Gas heating for new houses will be banned by 2025, the Chancellor has said, although gas hobs will still be allowed.
The homes will keep warm with devices such as heat exchangers – and with “world-leading” insulation standards.
It’s part of a bid by Philip Hammond to address the concerns of children protesting about climate change.
Green groups welcomed the measure but said the Chancellor had ducked major challenges on the climate.
They wanted action to cut emissions from traffic, planes and existing draughty homes – which will form the vast majority of the housing stock for decades.
Instead, Mr Hammond offered what they called an inadequate idea for tackling aviation emissions.
He’s consulting on a plan to oblige all airlines to offer passengers the chance to offset their emissions by schemes such as tree planting.
But these schemes are controversial and Greenpeace said it would be much better for the government to introduce a tax on frequent fliers.
Mel Evans from Greenpeace said: “The Chancellor’s rhetoric may have been strong on the environment, but tackling the climate emergency demands much bigger thinking.

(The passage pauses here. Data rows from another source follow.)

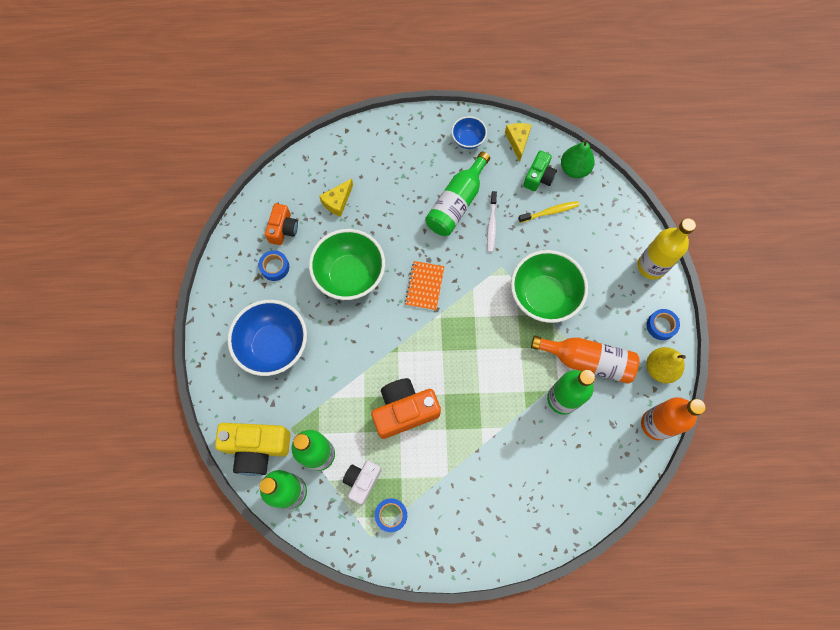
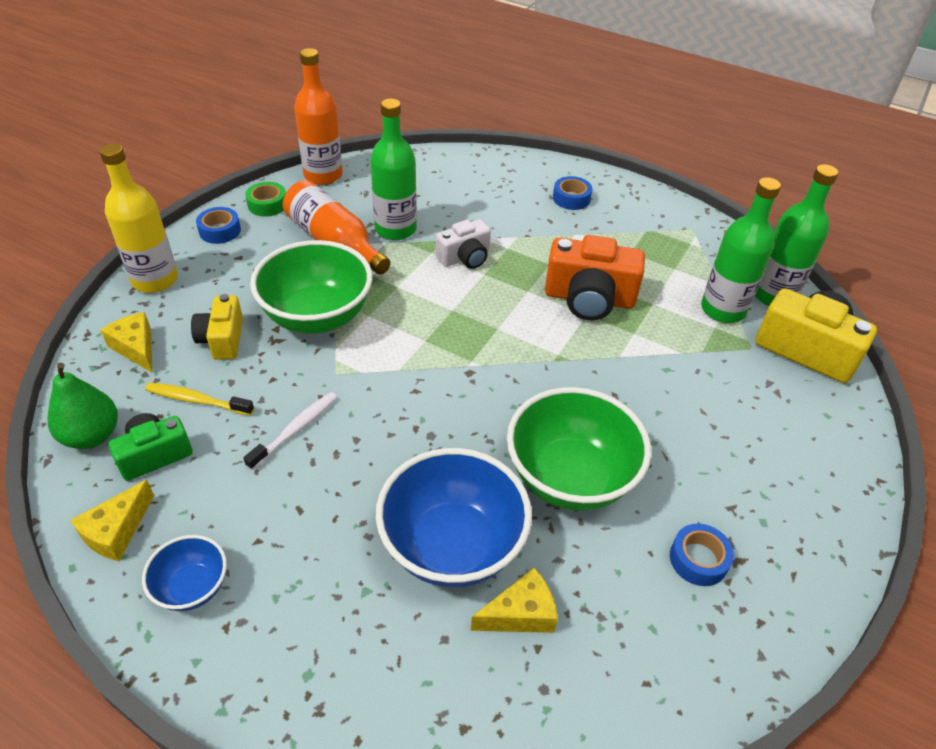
camera: 150 degrees left, 25 degrees down
(274, 346) = (742, 446): blue bowl -> blue bowl (452, 546)
(283, 229) = (655, 620): orange camera -> none
(362, 481) = (679, 268): white camera -> white camera (465, 258)
(391, 515) = (659, 233): blue tape -> blue tape (571, 198)
(424, 286) = (464, 406): orange notebook -> none
(457, 203) = (316, 490): green bottle -> none
(575, 251) = (222, 339): none -> yellow camera
(609, 221) = (136, 348): none -> yellow cheese
(659, 368) = (267, 204): yellow pear -> green tape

“Issues like the shoddy state of our existing housing stock and rapid adoption of electric vehicles require serious money behind serious policies.
“A good start would be banning the sale of new petrol and diesel cars and vans by 2030 (instead of 2040 at present).”
The Chancellor won praise, though for appointing the Cambridge Economics Prof Partha Dasgupta to lead a global commission to estimate the global value of nature in economic terms.
It’s hoped this body will influence governments’ view of nature in the way the Stern review of climate economics in 2006 influenced discussion on climate change globally.
Reacting to measures outlined in today’s Spring Statement, Friends of the Earth’s Dave Timms said: “Instead of putting climate change at the heart of economic policy-making, the Chancellor is merely fiddling in the margins while the planet burns.
“The nation’s children are calling out for tough action to cut emissions, Mr Hammond must listen harder to the lesson they’re teaching him.”